1️⃣ A curva portuguesa voltou a cobrar duração O IGCP colocou 703 milhões de euros da OT 2036 e 559 milhões da OT 2042. A Lusa aponta taxas de 3,439% e 3,838%, com procura acima de 2 vezes nos dois prazos.
💡 Porque importa A procura existe, mas a duração já não vem barata. Para bancos e seguradoras, a curva soberana continua a mandar no ALM, na liquidez e no preço do risco.
☕ Conversa de café Quem ainda está a comprar duração portuguesa por disciplina de balanço ou por falta de alternativa?
2️⃣ A EBA poupou um duplo reporting A EBA quer que os bancos possam usar templates FINREP alinhados com a IFRS 18 antes da aplicação obrigatória, para evitar dois formatos de resultados em paralelo.
💡 Porque importa Menos fricção operacional agora, mais trabalho de dados já. A mudança entra nas contas públicas em 2027 e no reporte prudencial até setembro desse ano.

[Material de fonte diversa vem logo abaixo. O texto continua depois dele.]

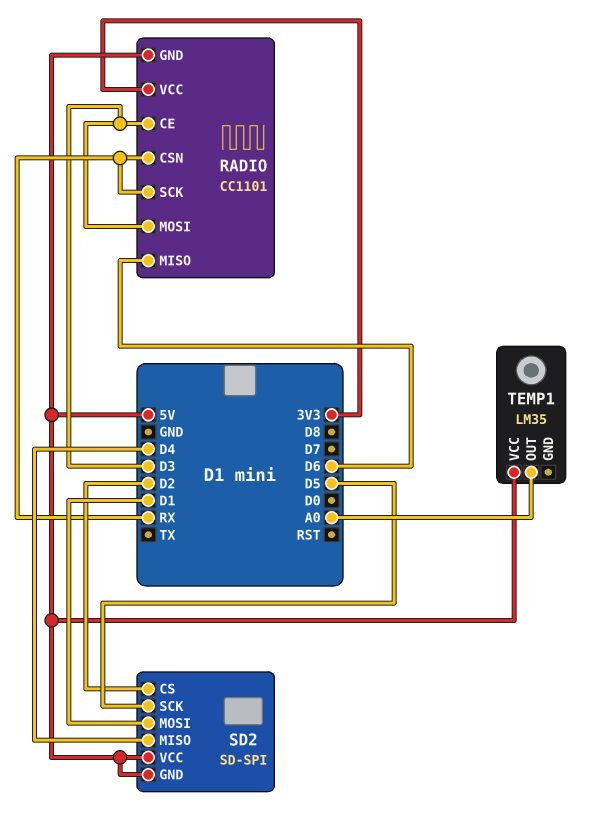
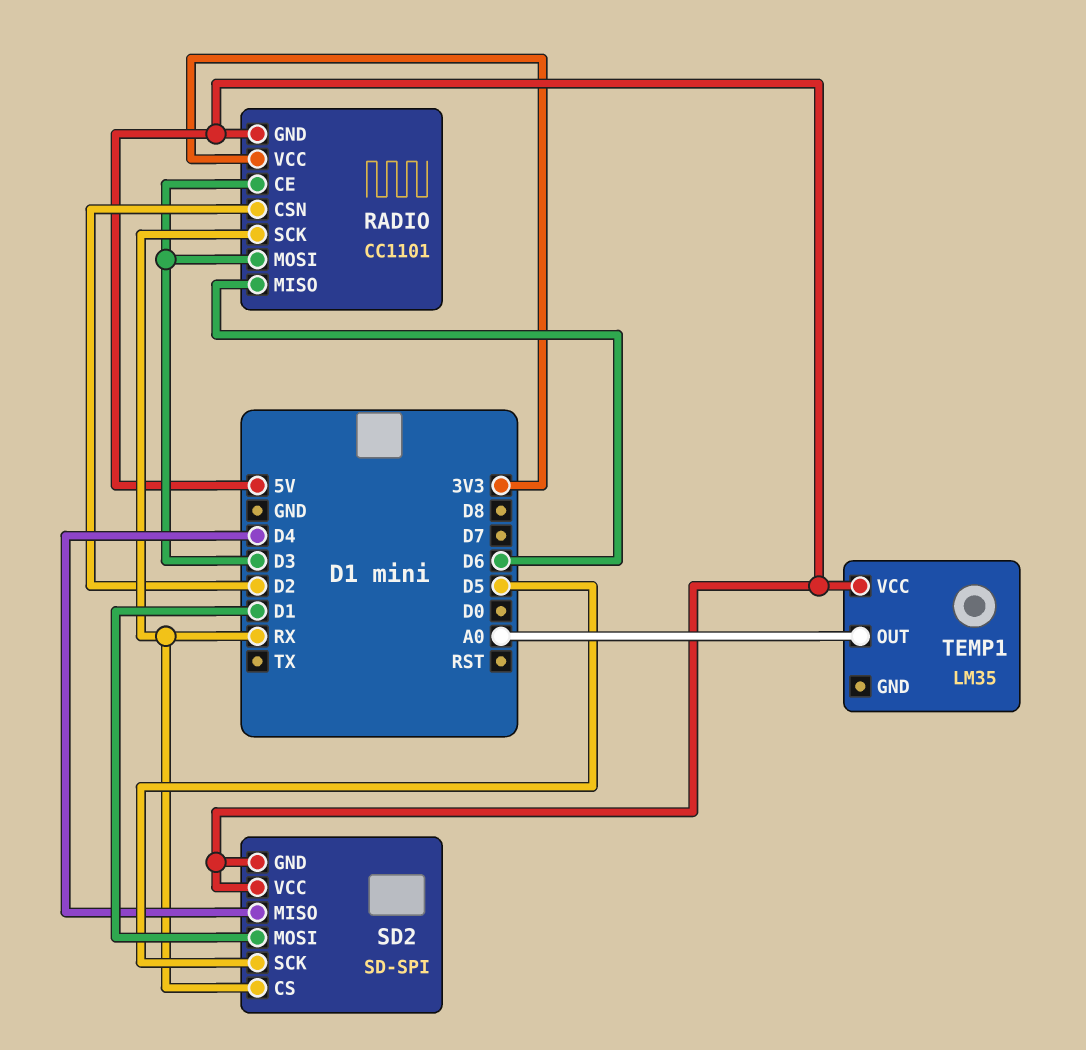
RADIO pin CSN: RX -> D2
SD2 pin CS: D2 -> RX

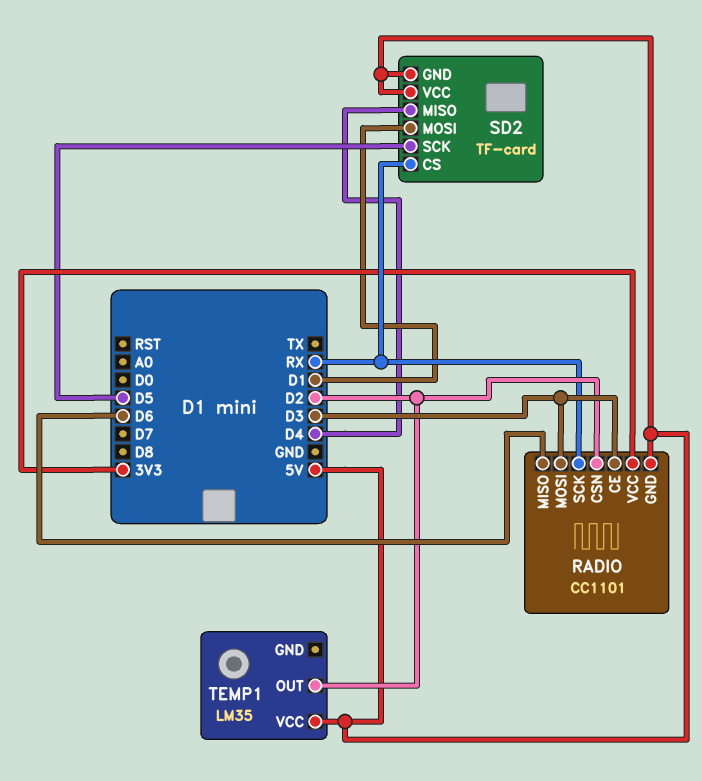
SD2: SD-SPI -> TF-card
TEMP1 pin OUT: A0 -> D2

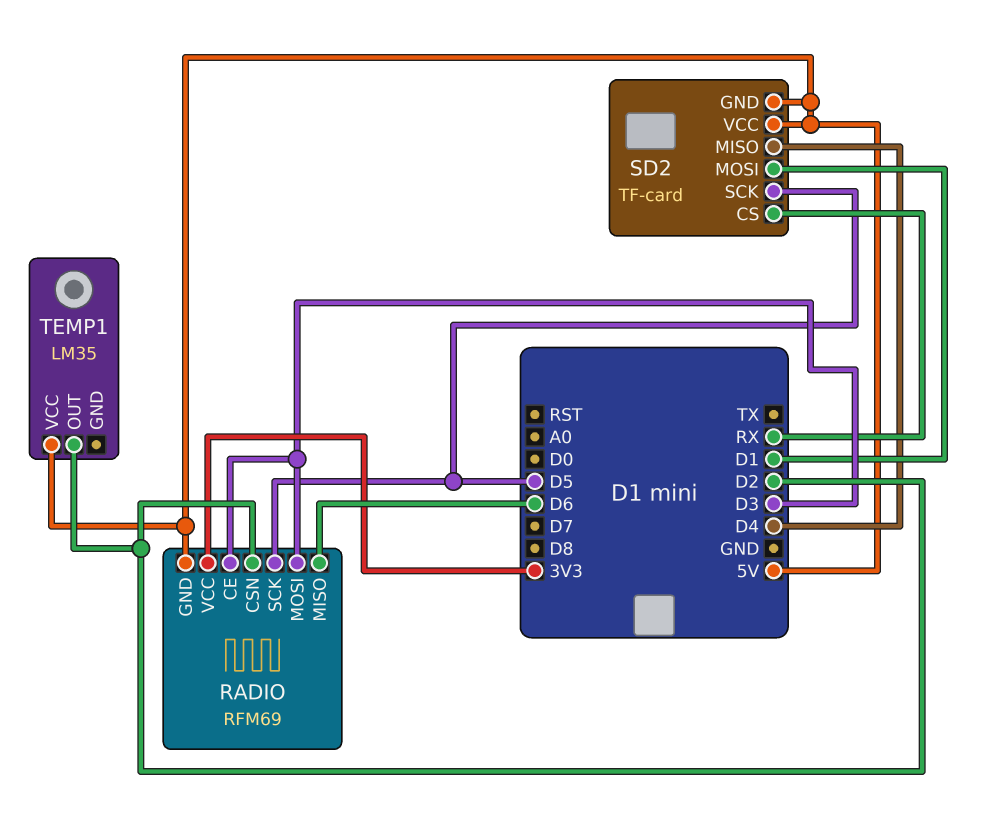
RADIO: CC1101 -> RFM69
RADIO pin SCK: RX -> D5

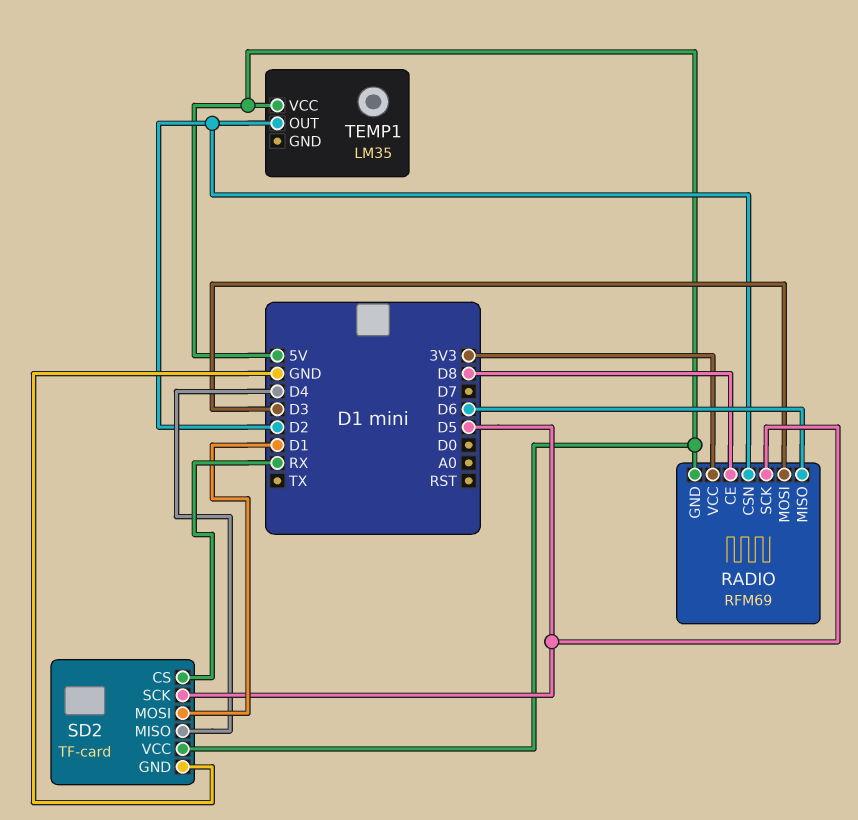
RADIO pin CE: D3 -> D8
SD2 pin GND: 5V -> GND

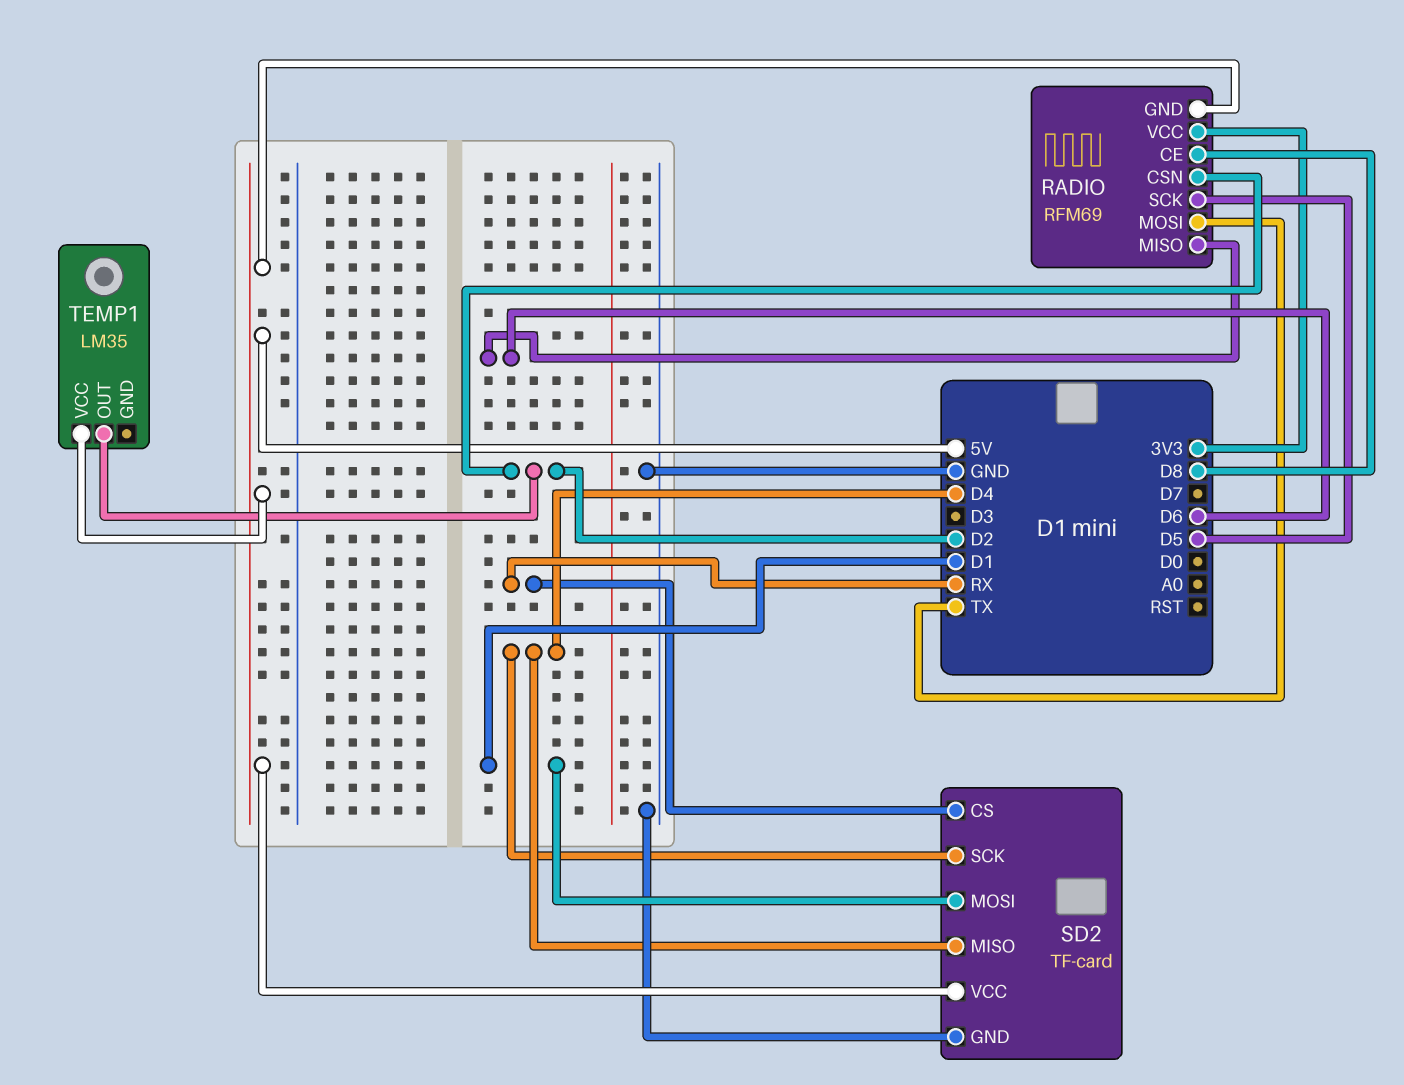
RADIO pin MOSI: D3 -> TX
SD2 pin SCK: D5 -> D4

☕ Conversa de café Quantos bancos ainda vão tratar isto como projecto de contabilidade e não de sistemas?
3️⃣ O FMI apertou o cenário da zona euro O FMI reviu o crescimento da zona euro em 2026 para 0,9%, menos 0,2 pontos que em abril, e manteve 2027 em 1,2%. A previsão global ficou em 3,0% este ano.
💡 Porque importa Crescimento fraco com inflação mais teimosa não é cenário confortável para crédito. Volumes, provisões e custo de funding ficam no mesmo tabuleiro.
☕ Conversa de café Que orçamento bancário ainda está feito para procura forte e risco benigno ao mesmo tempo?